Pregnancy is considered a physiologically hyperprolactinemic state, in where PRL potentiates glucose-stimulated insulin secretion and β-cell mass. However, exacerbated hyperprolactinemia, as occurs with a prolactinoma, is related to insulin resistance
[102]. In GDM, blood levels of hPL are higher than in normal pregnancies and correlate with increased placental weight, macrosomia, hyperglycemia, insulin resistance, and altered values in an Oral Glucose Tolerance Test (OGTT)

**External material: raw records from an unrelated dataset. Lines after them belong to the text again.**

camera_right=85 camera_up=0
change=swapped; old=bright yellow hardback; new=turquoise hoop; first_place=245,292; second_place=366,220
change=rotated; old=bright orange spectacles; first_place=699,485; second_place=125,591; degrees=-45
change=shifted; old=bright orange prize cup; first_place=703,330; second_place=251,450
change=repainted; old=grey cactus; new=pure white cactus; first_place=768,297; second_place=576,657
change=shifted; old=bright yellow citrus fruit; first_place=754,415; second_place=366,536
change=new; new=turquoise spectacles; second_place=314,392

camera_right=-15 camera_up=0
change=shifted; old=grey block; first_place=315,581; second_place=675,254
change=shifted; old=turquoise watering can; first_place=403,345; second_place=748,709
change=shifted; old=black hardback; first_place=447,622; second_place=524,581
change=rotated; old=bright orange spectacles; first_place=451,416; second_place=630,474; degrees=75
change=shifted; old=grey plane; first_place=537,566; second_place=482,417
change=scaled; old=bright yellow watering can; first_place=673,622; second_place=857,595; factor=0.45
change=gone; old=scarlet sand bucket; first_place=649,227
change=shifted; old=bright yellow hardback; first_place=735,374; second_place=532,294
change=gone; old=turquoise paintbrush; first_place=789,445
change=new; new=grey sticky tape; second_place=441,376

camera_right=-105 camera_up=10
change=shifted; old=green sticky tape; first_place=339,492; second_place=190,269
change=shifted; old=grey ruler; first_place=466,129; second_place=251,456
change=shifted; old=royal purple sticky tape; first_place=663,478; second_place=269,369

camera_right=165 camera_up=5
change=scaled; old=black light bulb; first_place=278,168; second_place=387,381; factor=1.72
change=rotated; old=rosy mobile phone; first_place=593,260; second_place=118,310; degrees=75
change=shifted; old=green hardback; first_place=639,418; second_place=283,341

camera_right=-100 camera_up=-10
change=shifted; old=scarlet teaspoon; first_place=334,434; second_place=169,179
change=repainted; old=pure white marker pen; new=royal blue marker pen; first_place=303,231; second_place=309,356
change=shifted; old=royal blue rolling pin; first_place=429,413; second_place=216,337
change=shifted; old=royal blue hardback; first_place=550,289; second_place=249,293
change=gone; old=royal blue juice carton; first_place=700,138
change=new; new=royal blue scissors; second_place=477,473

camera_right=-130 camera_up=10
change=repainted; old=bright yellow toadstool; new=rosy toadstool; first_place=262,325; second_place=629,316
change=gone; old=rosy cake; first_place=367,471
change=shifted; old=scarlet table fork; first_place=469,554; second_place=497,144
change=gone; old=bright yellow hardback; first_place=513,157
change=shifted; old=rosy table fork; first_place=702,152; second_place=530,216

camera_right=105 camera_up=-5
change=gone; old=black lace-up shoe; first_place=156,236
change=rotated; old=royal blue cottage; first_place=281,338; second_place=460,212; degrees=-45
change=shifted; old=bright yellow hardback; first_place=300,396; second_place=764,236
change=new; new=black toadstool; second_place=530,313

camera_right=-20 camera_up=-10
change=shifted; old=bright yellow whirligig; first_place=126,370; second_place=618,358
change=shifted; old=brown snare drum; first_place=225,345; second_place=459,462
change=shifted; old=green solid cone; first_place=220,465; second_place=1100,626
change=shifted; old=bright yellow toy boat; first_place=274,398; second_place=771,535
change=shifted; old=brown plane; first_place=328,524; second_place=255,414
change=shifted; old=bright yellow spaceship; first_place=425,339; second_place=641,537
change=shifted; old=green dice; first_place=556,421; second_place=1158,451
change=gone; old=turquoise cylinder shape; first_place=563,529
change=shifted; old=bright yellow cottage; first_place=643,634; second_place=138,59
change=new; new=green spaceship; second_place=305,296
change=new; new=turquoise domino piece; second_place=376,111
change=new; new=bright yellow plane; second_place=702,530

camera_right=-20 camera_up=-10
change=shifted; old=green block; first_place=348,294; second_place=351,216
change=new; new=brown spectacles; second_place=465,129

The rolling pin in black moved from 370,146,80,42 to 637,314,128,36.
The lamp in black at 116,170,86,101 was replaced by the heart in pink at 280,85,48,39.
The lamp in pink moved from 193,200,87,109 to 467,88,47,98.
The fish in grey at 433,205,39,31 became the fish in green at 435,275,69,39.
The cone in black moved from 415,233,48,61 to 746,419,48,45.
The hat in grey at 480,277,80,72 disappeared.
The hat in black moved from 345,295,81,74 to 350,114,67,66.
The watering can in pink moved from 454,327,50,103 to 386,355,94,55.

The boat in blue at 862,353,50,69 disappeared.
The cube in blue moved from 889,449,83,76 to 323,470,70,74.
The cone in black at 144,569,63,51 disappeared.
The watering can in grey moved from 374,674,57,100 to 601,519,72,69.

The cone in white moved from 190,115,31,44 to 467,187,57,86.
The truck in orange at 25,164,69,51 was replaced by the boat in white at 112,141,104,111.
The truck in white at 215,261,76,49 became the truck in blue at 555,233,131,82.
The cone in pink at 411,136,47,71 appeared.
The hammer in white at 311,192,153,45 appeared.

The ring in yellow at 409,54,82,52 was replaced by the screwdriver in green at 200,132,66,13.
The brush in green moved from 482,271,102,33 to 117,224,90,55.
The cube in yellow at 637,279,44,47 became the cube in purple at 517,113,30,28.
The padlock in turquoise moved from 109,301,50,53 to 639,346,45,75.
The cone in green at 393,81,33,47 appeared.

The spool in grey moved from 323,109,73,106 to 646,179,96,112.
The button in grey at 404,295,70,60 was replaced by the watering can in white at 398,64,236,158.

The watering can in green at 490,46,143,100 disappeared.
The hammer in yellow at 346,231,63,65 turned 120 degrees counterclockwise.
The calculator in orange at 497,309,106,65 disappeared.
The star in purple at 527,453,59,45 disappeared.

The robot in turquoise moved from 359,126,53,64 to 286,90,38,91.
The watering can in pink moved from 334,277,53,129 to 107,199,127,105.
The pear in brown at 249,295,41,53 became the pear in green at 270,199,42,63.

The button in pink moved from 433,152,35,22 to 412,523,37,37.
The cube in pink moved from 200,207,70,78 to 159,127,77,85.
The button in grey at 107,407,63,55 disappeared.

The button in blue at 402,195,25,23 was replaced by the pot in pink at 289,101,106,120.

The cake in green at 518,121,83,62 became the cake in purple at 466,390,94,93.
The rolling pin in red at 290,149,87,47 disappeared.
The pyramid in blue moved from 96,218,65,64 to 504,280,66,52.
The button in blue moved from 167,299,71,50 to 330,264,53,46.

[103][104]. In contrast, GDM mothers present similar or even lower levels of PRL than normal pregnant women
[105]. This relative contradiction seems to indicate that a delicate balance of PRL and hPL during pregnancy is needed to achieve adequate pancreatic β-cells proliferation and to avoid insulin resistance
[106]. In a diabetic mouse model, low- and high- PRL treatment induced β-cell proliferation; however, low PRL levels reduced hepatic insulin resistance whereas high PRL exacerbated it and elevated apoptosis of β-cells
[107]. A DNA sequencing study also supports the critical role of PRL-R in the control of glucose metabolism in GDM patients. In particular, two single nucleotide polymorphisms in the
PRLR gene were associated with a 2-fold risk for developing GDM
[103]. The study of physiological control of pancreatic β-mass expansion by lactotroph hormones still needs to be enlarged in the context of GDM and their co-interactions with estrogens/progestins hormones, inflammation, and obesity.